Obviously, this automated FIF framework could be employed in planning the other body sites, such as whole brain or total-body irradiation. In addition, the proposed workflow that combines Scripting with user-executed programming could be applied to clinical purposes other than the planning process once proved efficient and safe. Importantly, however, modification of clinical dicom files should be conducted in observance of clinical protocols. It may be required to consult with oncologists and manufacturers about its adequacy before applying this approach to clinical applications. In our institution, the proposed platform has been used to plan the patients with breast cancer for about half a year, which currently create 30 FIF planning cases per week on average. Before its clinical use, we have passed through consulting with a group of radiation oncologists, medical physicists and dosimetrists, and set-up on the regular check-up procedure for the planning parameters produced from the proposed workflow. There exists a certain QA system24 that could facilitate this process potentially, which could be also employed in this clinical workflow.
Conclusion
Our automated FIF procedure was developed to promote the planning efficiency in breast FIF planning by combining Eclipse Scripting applications with a MATLAB executable program. For validation, we tested 40 retrospective breast FIF plan cases and compared the automated and manual FIF plans. Even with a significant reduction in elapsed time for the planning process, it was demonstrated that the automated plans deviated by less than 1% in mean and maximum dose values and target volume coverage against the manual plans. The proposed type of scripting program application, combining the script and the executable program, would be able to increase the efficiency in other potential clinical tasks in radiation oncology.
Acknowledgments
We thank the anonymous reviewers whose insightful comments and suggestions helped improve and clarify this manuscript.
Abbreviations
- APIs
application programming interfaces
- BEV
beam’s-eye-view
- CRT
conformal radiation therapy
- ESAPI
eclipse application programming interface
- FIF
field-in-field
- HI
homogeneity index
- IMRT
intensity modulated radiation therapy
- MLC
multi-leaf collimator
- MU
monitor unit
- TBI
total-body irradiation
- TPS
treatment planning system.
Authors’ Note: This study was approved by the Institutional Review Board of Asan Medical Center (2018-1221), and informed consent was waived because of the retrospective nature of the study.

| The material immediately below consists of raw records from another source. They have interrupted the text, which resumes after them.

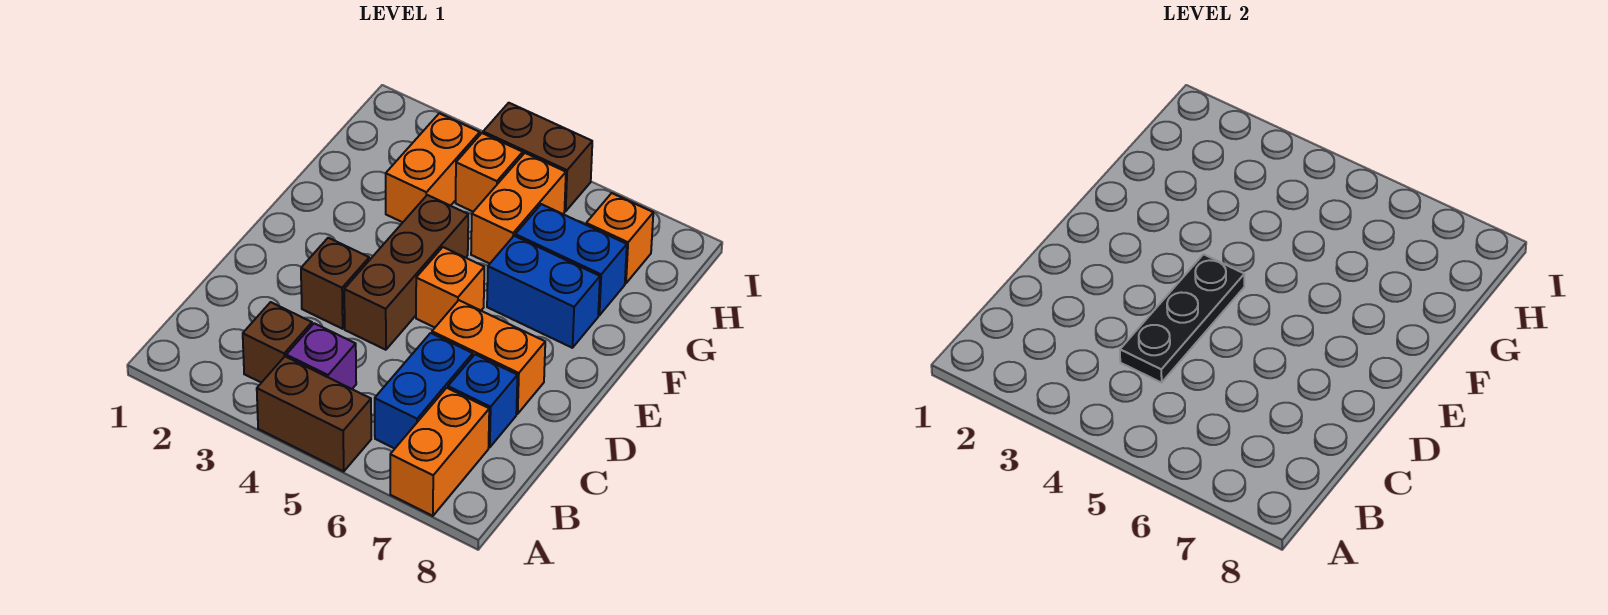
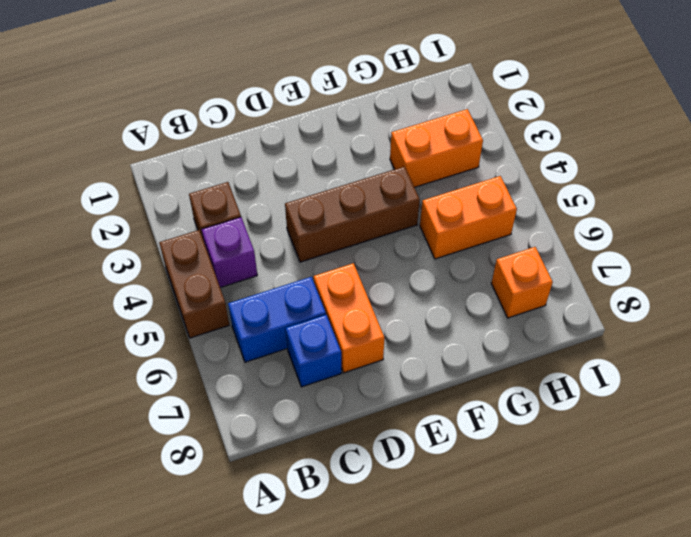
none -> orange brick A7:B7 level 1
none -> brown brick D3 level 1
none -> orange brick E5 level 1

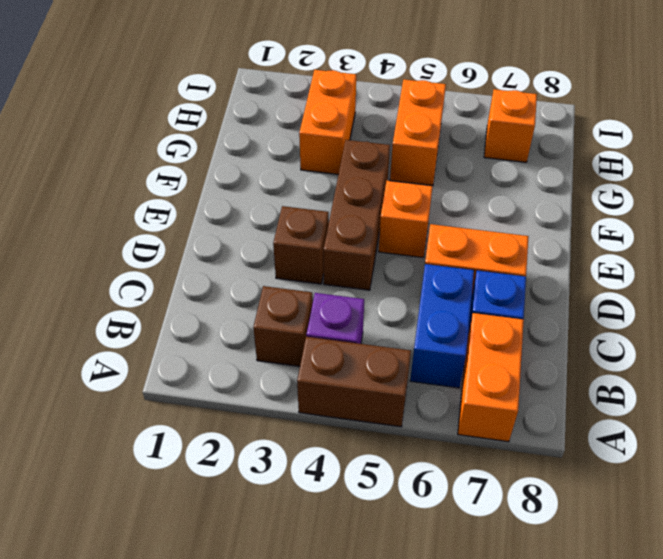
none -> blue brick F6:F7 level 1
none -> blue brick G6:G7 level 1
none -> orange brick H4 level 1

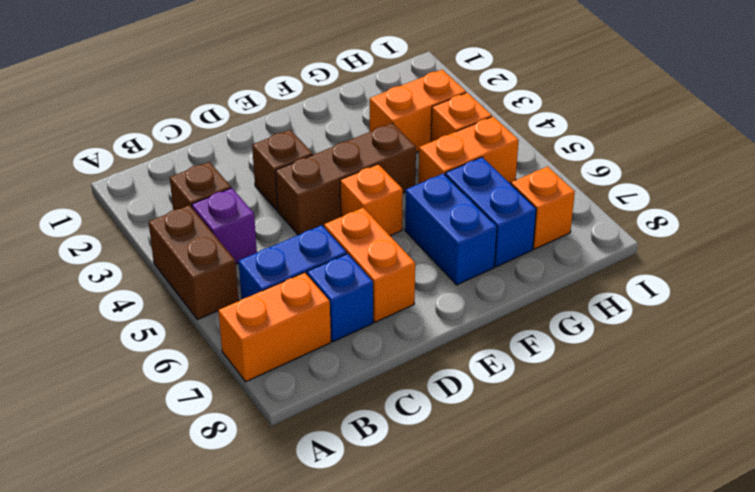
none -> brown brick I4:I5 level 1
none -> black plate C4:E4 level 2

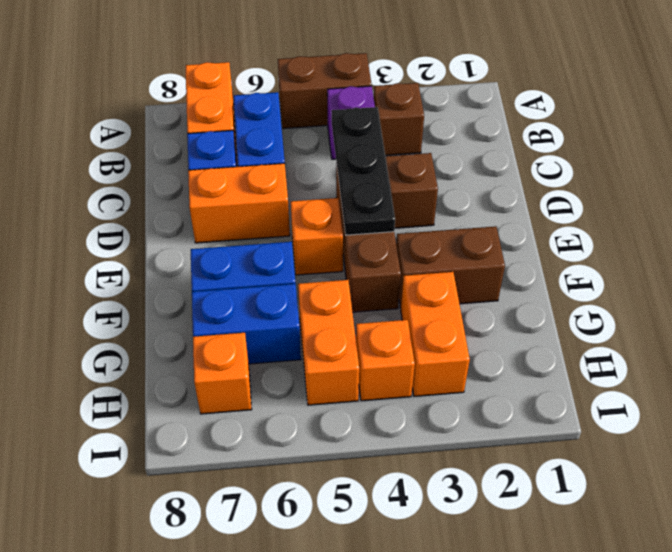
brown brick F2:F3 level 1 -> brown brick I4:I5 level 1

Declaration of Conflicting Interests: The author(s) declared no potential conflicts of interest with respect to the research, authorship, and/or publication of this article.
Funding: The author(s) disclosed receipt of the following financial support for the research, authorship, and/or publication of this article: This work was supported by a National Research Foundation of Korea grant funded by the Korean government (NRF-2013M2A2A7043506).